Towards new targets for silica toxicity

Recent research on the interaction between silica particles and cell receptors has revealed that AS nanoparticles affect the function of cellular ionic channels [49]. AS nanoparticles are known to affect the airway epithelium [31], but the molecular targets of these particles remain largely unknown. The observation that AS nanoparticles interact with the plasma membrane and affect the barrier function of the epithelium initiated new research lines. Transient Receptor Potential (TRP) channels are cation-permeable channels that regulate epithelial barrier function.
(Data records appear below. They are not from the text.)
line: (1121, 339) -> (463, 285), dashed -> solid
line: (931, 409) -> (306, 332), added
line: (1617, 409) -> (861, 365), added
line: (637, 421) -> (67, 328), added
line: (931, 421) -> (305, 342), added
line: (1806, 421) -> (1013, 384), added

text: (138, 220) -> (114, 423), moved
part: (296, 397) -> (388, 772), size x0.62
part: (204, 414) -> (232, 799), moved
Out of all TRP tested (TRPA1, TRPV1, TRPV4, TRPM3 and TRPM8), the TRP Vanilloid 4 (TRPV4) has been shown to be strongly affected by AS nanoparticles, with a significant decrease of its activation by the powerful synthetic agonist GSK1016790A. Ludox® particles (a commonly available commercial 9 nm AS particle) inhibit the activation of the TRPV4 channel in mouse and human airway epithelial cells, as well as in a heterologous system expressing the mouse isoform of this channel. Patch-clamp current recordings showed a direct inhibition of the channel activity, while functional measurements demonstrated that AS nanoparticles abrogate the increase of ciliary beat frequency, triggered by activation of TRPV4. The inhibition of TRPV4 by AS nanoparticles occurs at concentrations and time scales much smaller than those reported for other effects of these particles. Taken together, the cation channel TRPV4 is an immediate and sensitive molecular target, through which AS nanoparticles may impair the clearance function of ciliated cells, potentially resulting in defective defensive responses of the airway epithelium. Future investigations may need to assess the role of the silica surface in inhibiting this important channel.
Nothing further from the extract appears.